0
votes

First of all, I need to split all clients in 2 categories:

  • 'new client' - came in 2015 year
  • 'old client' - came in 2000-2014 years

To do this - I push them into unrelated dimension 'Calendar'. And it works fine (while pushing them to original [Client] dimension - would raize error, I've checked it). But then, after these calculated members are raized, I fail to get sales stats for them. Here is my code:

WITH     
MEMBER [Calendar].[Year].[new clients] AS ([Calendar].[All], {[Client].[Year come].&[2015-01-01]})
MEMBER [Calendar].[Year].[old clients] AS ([Calendar].[All], {[Client].[Year come].&[2000-01-01]:
                                                              [Client].[Year come].&[2014-01-01]})

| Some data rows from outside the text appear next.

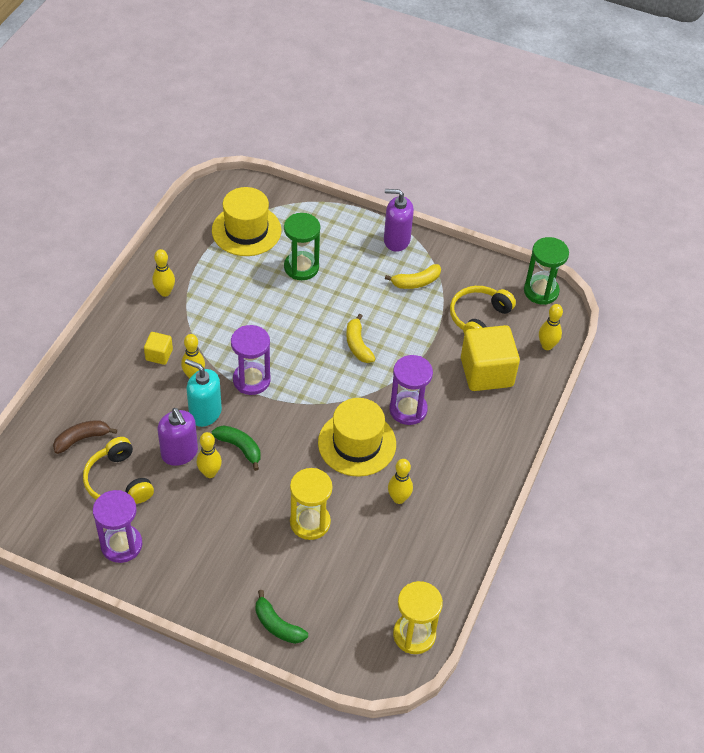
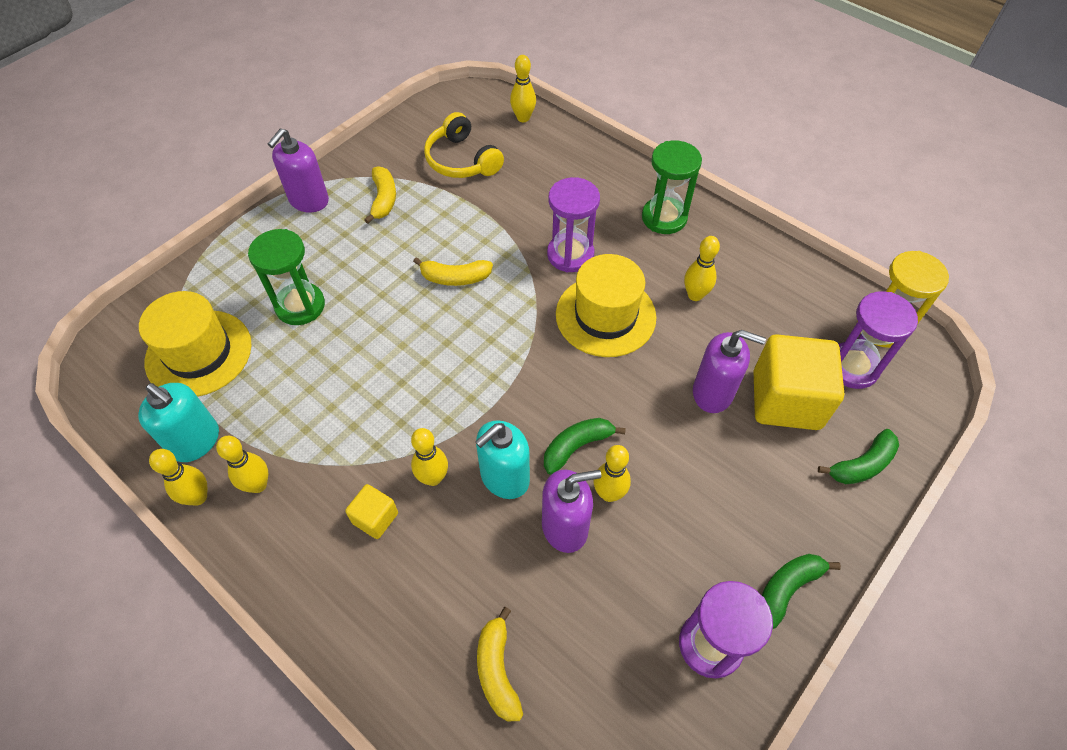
camera: 70 degrees left, 5 degrees up
(82, 439) = (497, 670): brown banana -> yellow banana
(118, 481) = (594, 626): yellow headphones -> none
(149, 268) = (198, 497): none -> yellow bowling pin
(169, 584) = (787, 588): none -> green banana
(184, 253) = (196, 441): none -> turquoise soap dispenser
(251, 380) = (467, 407): purple hourglass -> purple hourglass (852, 367)
(310, 522) = (713, 393): yellow hourglass -> purple soap dispenser
(486, 372) = (541, 174): yellow cube -> yellow cube (786, 400)
(541, 291) = (448, 102): green hourglass -> green hourglass (664, 218)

SET [Client type] AS {[Calendar].[Year].[new clients], 
                      [Calendar].[Year].[old clients]}

SELECT [Measures].[Sales] ON COLUMNS,   
NON EMPTY [Client type] ON ROWS 

FROM [CUBE]

Here is the outcome it gives:

enter image description here

If I replace calculated set [Client type] with original dimension [Client].[Year come], i.e. change 1 code line from

NON EMPTY [Client type] ON ROWS

to

NON EMPTY [Client].[Year come] ON ROWS

then mdx outputs result fine, without errors:

enter image description here

but I need to push figures from [Measures].[Sales] into two rows: old and new clients. Not for each year clients came to company. How can I do that?

2

2 Answers

1
votes

I think you're script is pretty much done - just try adding Aggregate around the tuples:

WITH 
  MEMBER [Calendar].[Year].[new clients] AS 
    Aggregate(([Calendar].[All],[Client].[Year come].&[2015-01-01])) 
  MEMBER [Calendar].[Year].[old clients] AS 
    Aggregate
    (
      (
        [Calendar].[All]
       ,{
          [Client].[Year come].&[2000-01-01] : [Client].[Year come].&[2014-01-01]
        }
      )
    ) 
  SET [Client type] AS 
    {
      [Calendar].[Year].[new clients]
     ,[Calendar].[Year].[old clients]
    } 
SELECT 
  [Measures].[Sales] ON COLUMNS
 ,NON EMPTY 
    [Client type] ON ROWS
FROM [CUBE];
1
votes

Here is valuable addition to @whytheq's answer. Samples in MSDN article for Aggregate() function use this condition:

WHERE [Mearsures].[Your measure]

I failed to use WHERE, because I have my measure on columns already. That is why I tried to add Filter() func to rows select:

NON EMPTY FILTER([Client type], [Measures].[Sales] > 0) ON ROWS

This boosted mdx speed radically and made use of Aggregate() func absolutely comfortable. But after that, when I added a dozen of other measures, - the speed falled down drammatically again! Any codsiderations how to solve this productivity problem?